In [34]:
import pandas as pd
from sklearn.model_selection import train_test_split
from sklearn.ensemble import RandomForestRegressor
from sklearn.metrics import mean_squared_error, r2_score
from sklearn.preprocessing import LabelEncoder, OneHotEncoder
from sklearn.impute import SimpleImputer

In [35]:
# Load your regression dataset
data = pd.read_csv('/content/Customer-Churn.csv')

In [36]:
# Data preprocessing (modify as per your dataset)
data = data.drop("customerID", axis=1)  # Drop customerID as it's not relevant for regression

In [37]:
# Handle non-numeric values in the 'TotalCharges' column
data["TotalCharges"] = pd.to_numeric(data["TotalCharges"], errors="coerce")  # Convert TotalCharges to numeric

In [38]:
# Convert the target variable 'Churn' to binary (1 for 'Yes' and 0 for 'No')
data['Churn'] = data['Churn'].map({'Yes': 1, 'No': 0})

In [39]:
# Encode specified categorical variables using one-hot encoding
categorical_cols = ["gender", "Partner", "Dependents", "PhoneService", "MultipleLines", "InternetService", "OnlineSecurity", "OnlineBackup", "DeviceProtection", "TechSupport", "StreamingTV", "StreamingMovies", "Contract", "PaperlessBilling", "PaymentMethod"]

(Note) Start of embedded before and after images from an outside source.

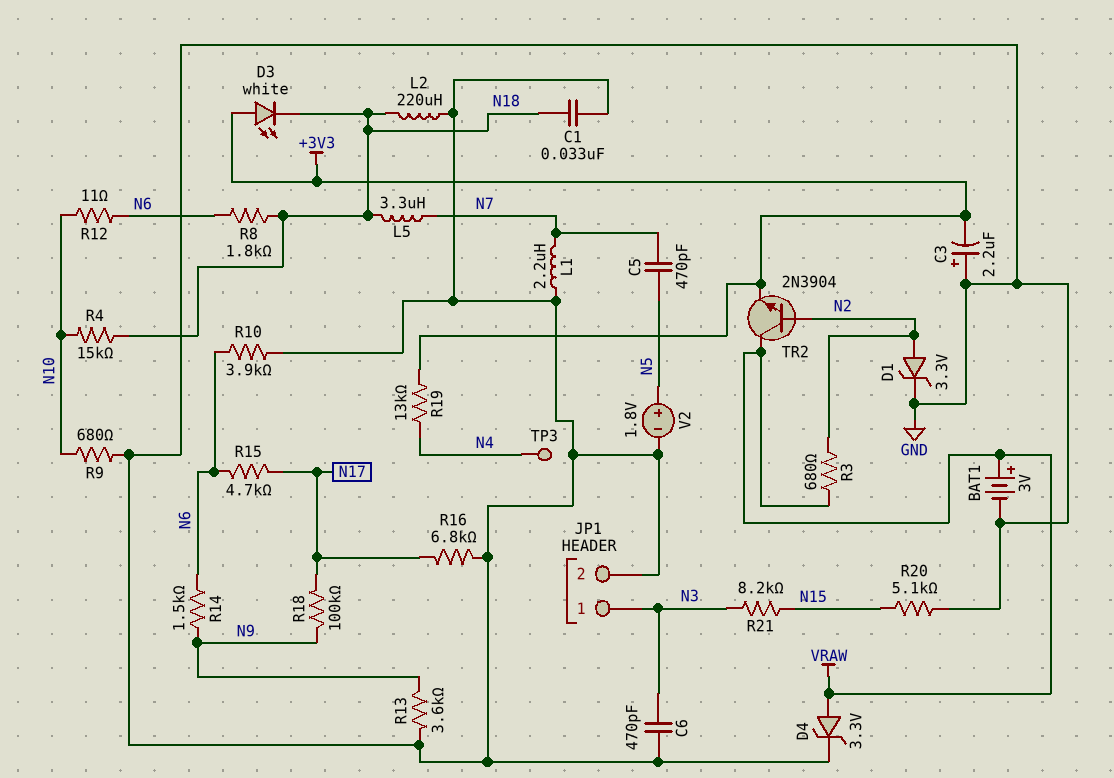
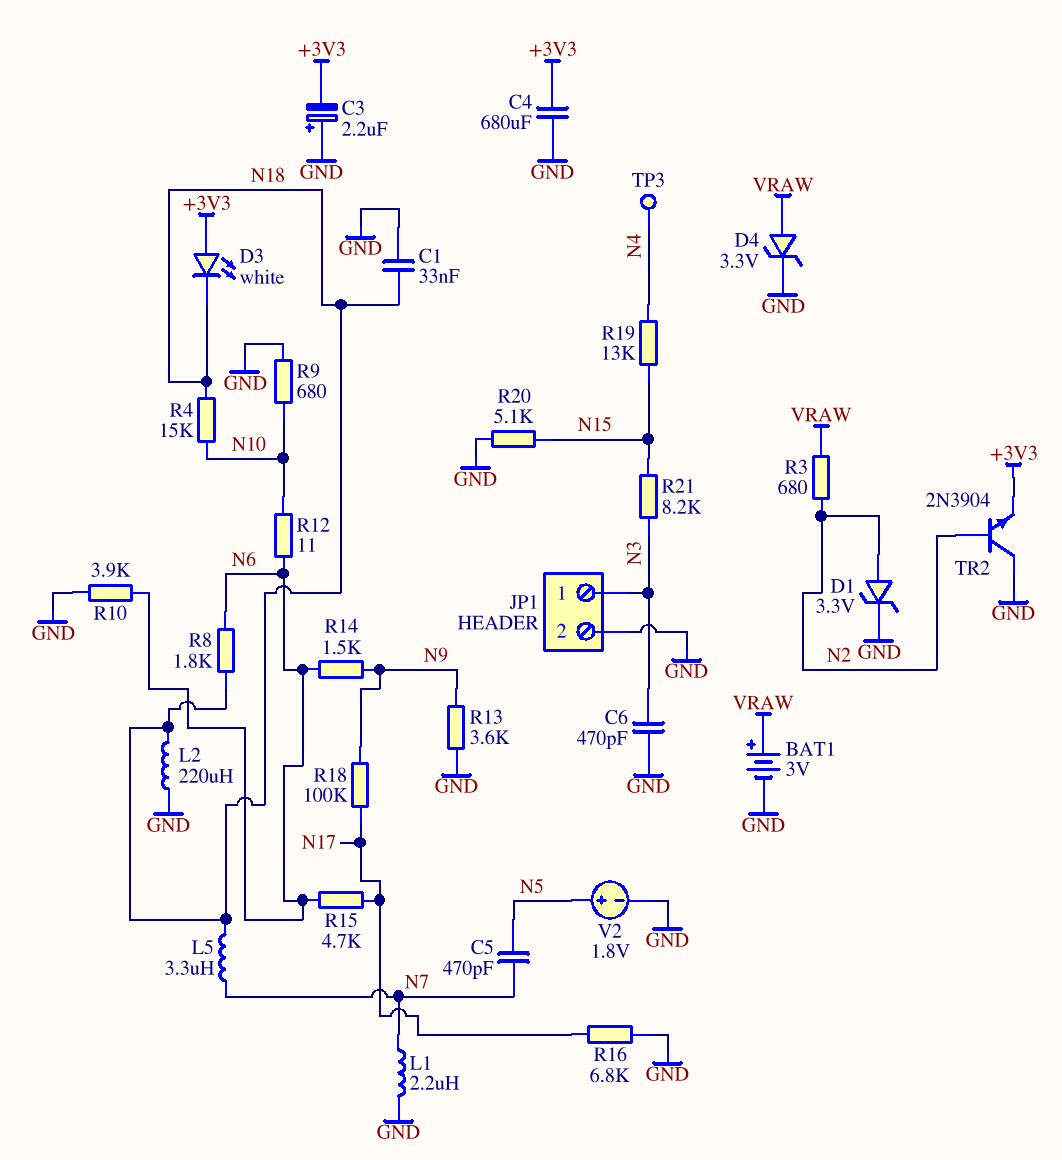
C4: none -> 680uF (+3V3, GND)
R19: 13k (+3V3, N4) -> 13k (N4, N15)
TR2: NPN 2N3904 (B N2, C VRAW, E +3V3) -> NPN 2N3904 (B N2, C GND, E +3V3)

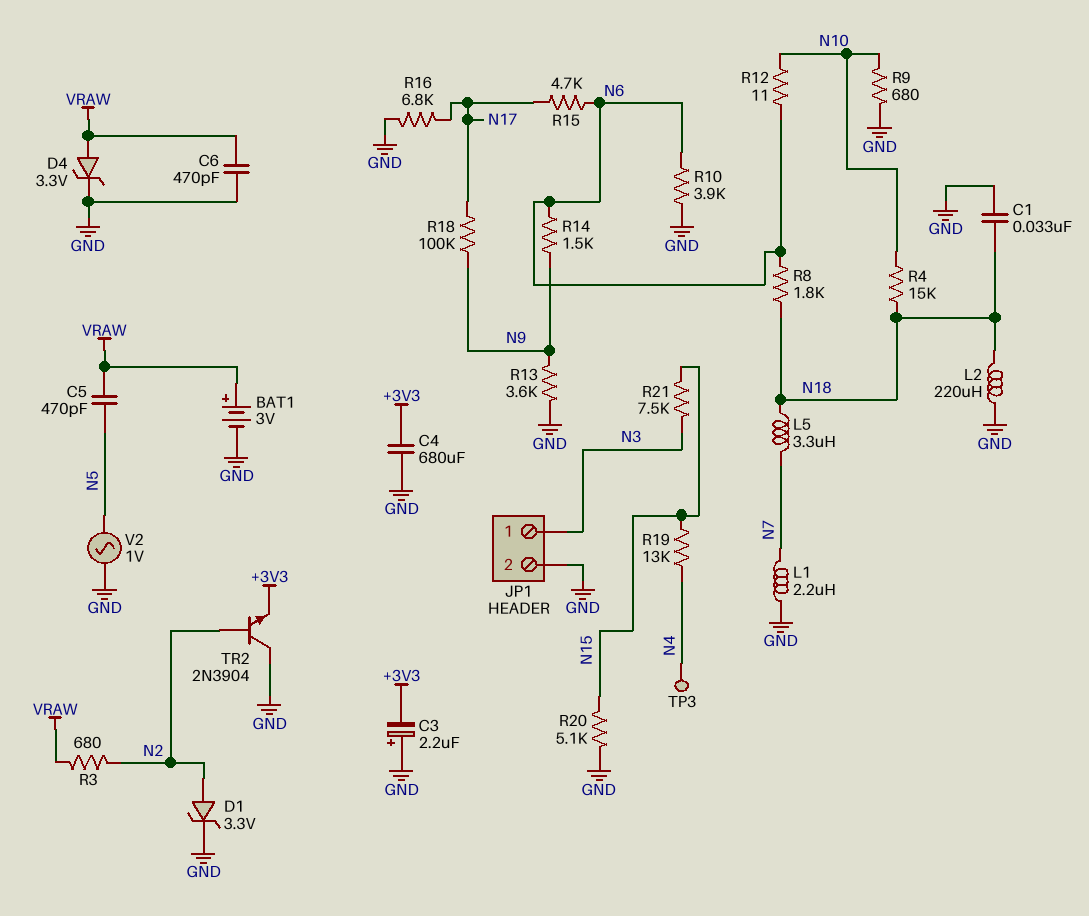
C5: 470pF (N5, N7) -> 470pF (N5, VRAW)
C6: 470pF (GND, N3) -> 470pF (GND, VRAW)
D3: LED white (A +3V3, K N18) -> none
R21: 8.2k (N3, N15) -> 7.5k (N3, N15)
V2: 1.8V (plus N5, minus GND) -> AC 1V (GND, N5)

data = pd.get_dummies(data, columns=categorical_cols, drop_first=True)

In [40]:
# Handle missing values with SimpleImputer (using 'most_frequent' strategy)
imputer = SimpleImputer(strategy='most_frequent')
data = pd.DataFrame(imputer.fit_transform(data), columns=data.columns)

In [41]:
# Split the data into training and testing sets
X = data.drop('Churn', axis=1)  # Features
y = data['Churn']  # Target variable
X_train, X_test, y_train, y_test = train_test_split(X, y, test_size=0.2, random_state=42)

In [42]:
# Initialize and train the Random Forest Regression model
rf_model = RandomForestRegressor(n_estimators=100, random_state=42)
rf_model.fit(X_train, y_train)

In [47]:
# Make predictions on the test data
y_pred = rf_model.predict(X_test)
print(y_pred)

[0.71 0.18 0.02 ... 0.04 0.   0.42]


In [44]:
# Evaluate the model
mse = mean_squared_error(y_test, y_pred)
r2 = r2_score(y_test, y_pred)

In [45]:
print(f"Mean Squared Error: {mse}")
print(f"R-squared (R2) Score: {r2}")

Mean Squared Error: 0.14479682041005426
R-squared (R2) Score: 0.2561036559967371